From here we are taken into the kitchen for the next instalment. A chicken consommé greets us, the strong, clean chicken flavour lifted with a little sherry. Whilst we are drinking this an egg yolk has a little removed by syringe and then replaced with a hot truffle reduction that cooks the yolk from the inside out. A truffled egg yolk. Absolute filth. I am demanding this on every breakfast from now. The third chapter takes us into the greenhouse for four more nibbles, a glass of fermented apple juice, which we know of course to be cider, then the most remarkable cornet of tomato, red pepper and garlic that nods at the strident flavours of Spain. We get alchemy in a curd that transitions from water to a yogurt-like state in front of our very eyes. The fireworks are reserved for the final nibble; a caiprinha cocktail which explodes in the mouth from the thinnest of chocolate spheres. The cachaça spirit has been replaced with local txakoli which seems to lengthen the sugar and lime notes. Talk to Claire about our meal here and this is the first thing she will mention. Had there been more attached to the miniature tree she would have picked them up and made a run for the door. It’s the Macclesfield girl in her.

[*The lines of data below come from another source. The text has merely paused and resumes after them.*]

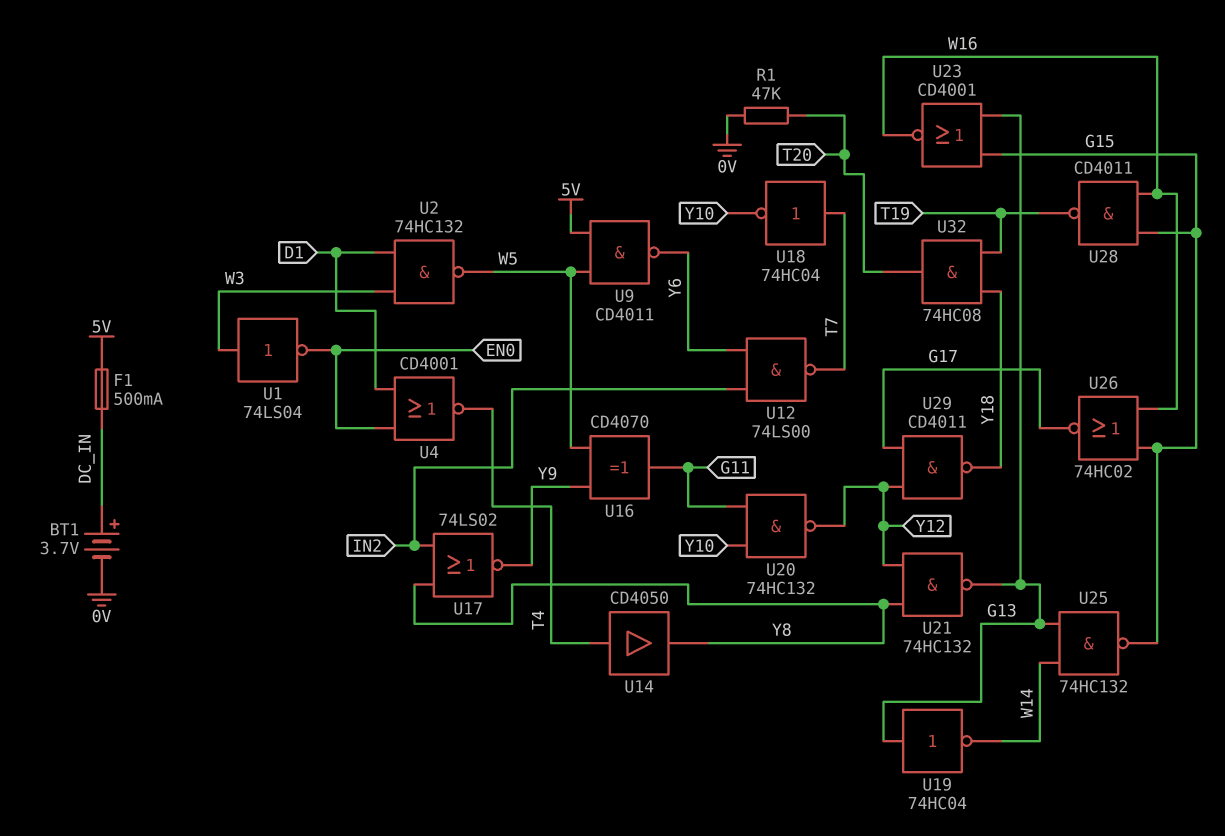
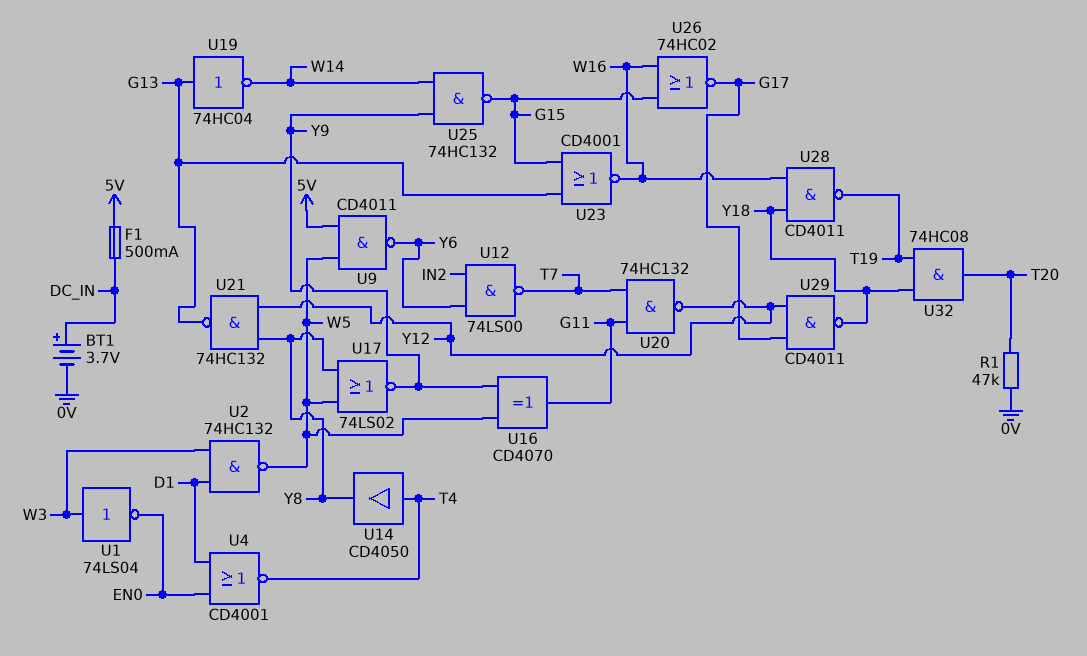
U17: NOR 74LS02 (in IN2, in Y8, out Y9) -> NOR 74LS02 (in W5, in Y8, out Y9)
U18: NOT 74HC04 (in T7, out Y10) -> none
U20: NAND 74HC132 (in G11, in Y10, out Y12) -> NAND 74HC132 (in G11, in T7, out Y12)
U25: NAND 74HC132 (in G13, in W14, out G15) -> NAND 74HC132 (in W14, in Y9, out G15)
U28: NAND CD4011 (in G15, in W16, out T19) -> NAND CD4011 (in W16, in Y18, out T19)

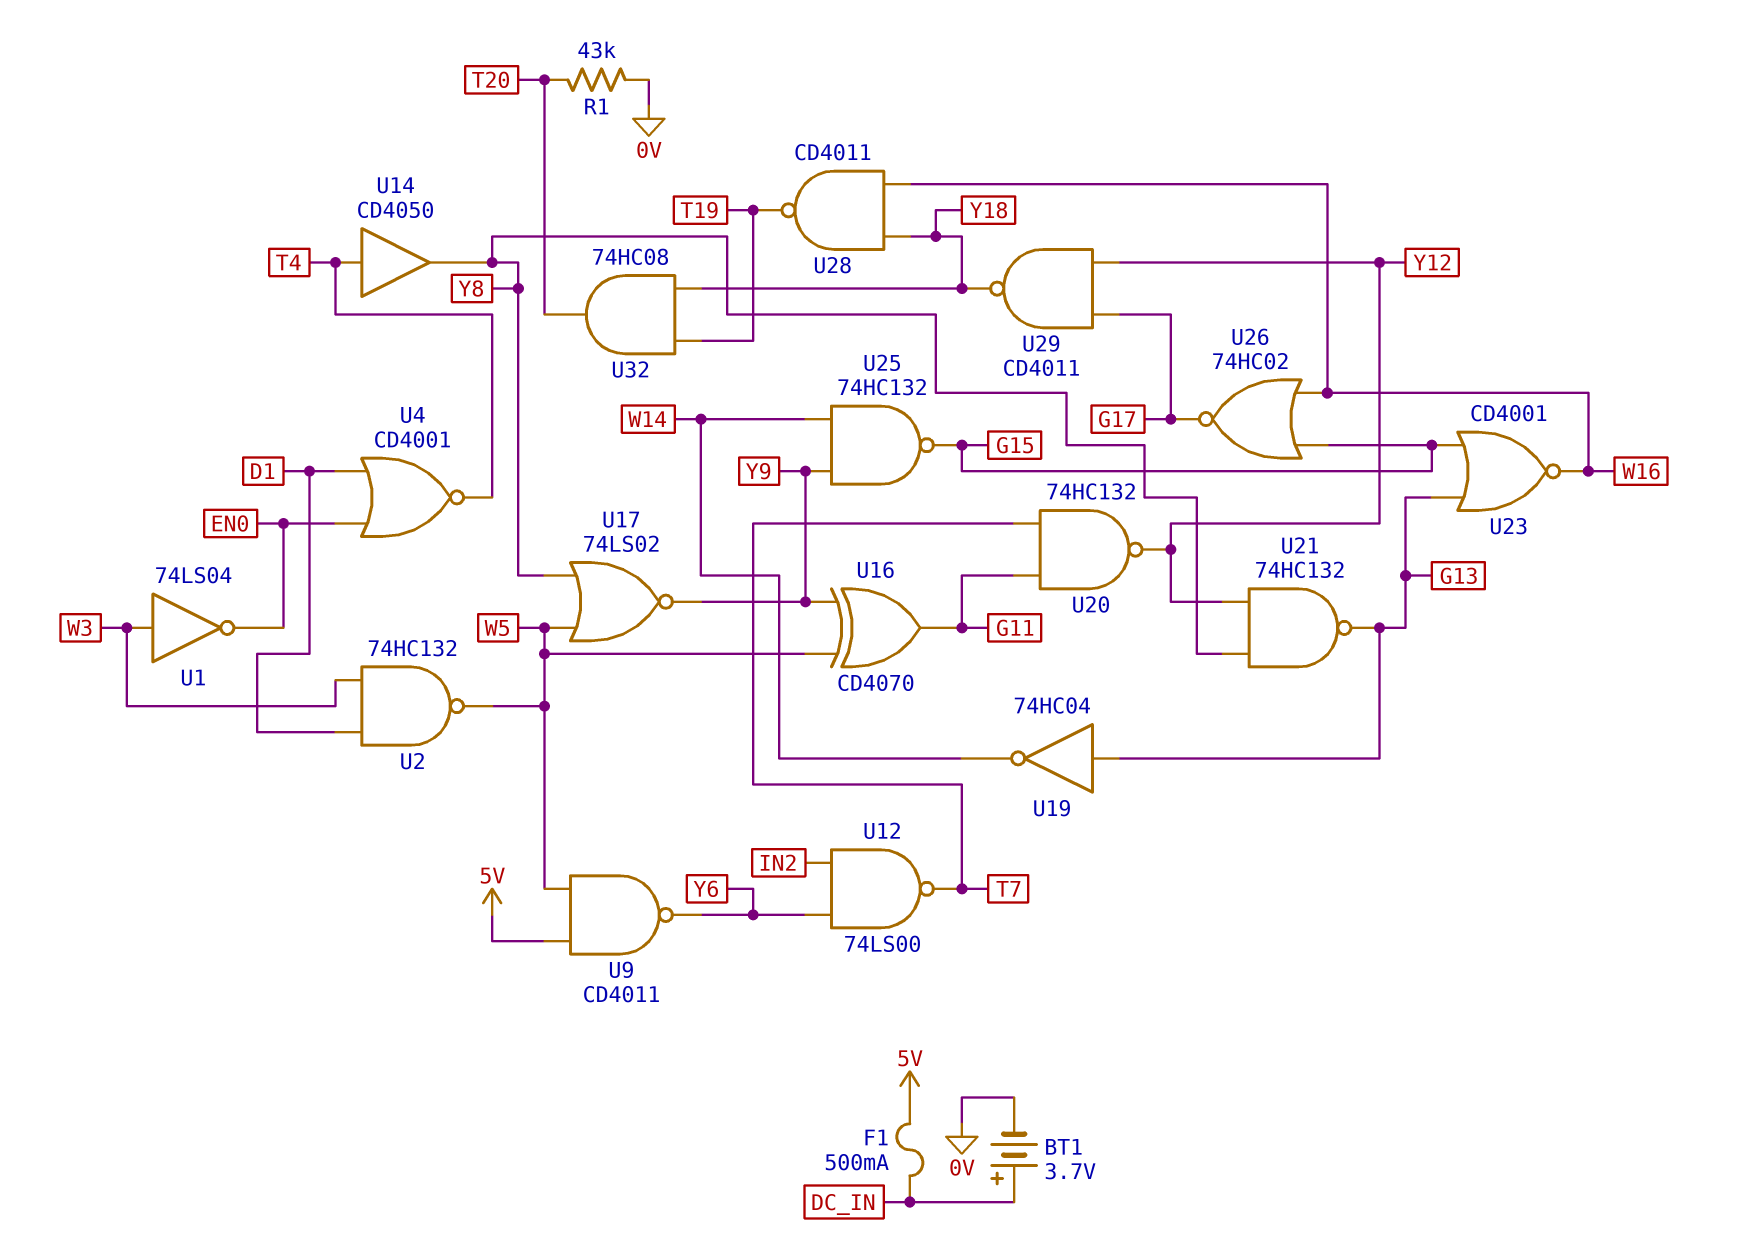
R1: 47k (0V, T20) -> 43k (0V, T20)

After these ten pretty astounding nibbles we get led to our table. The dining room is huge, the tables well distanced from one another. The art is to the left of us; the glass wall that looks out on to the Basque countryside, serving as a constant remainder of the environment and restaurant’s attachment to it. Indeed, for all of the modernist tricks that the kitchen applies here, the overwhelming feel was that of one of community; the use of local wine, of Basque traditions such as the chicken consommé, of local ciders, and a wider appreciation of the national flavours like in that cornet. There would be many, many more references throughout the remainder of the meal.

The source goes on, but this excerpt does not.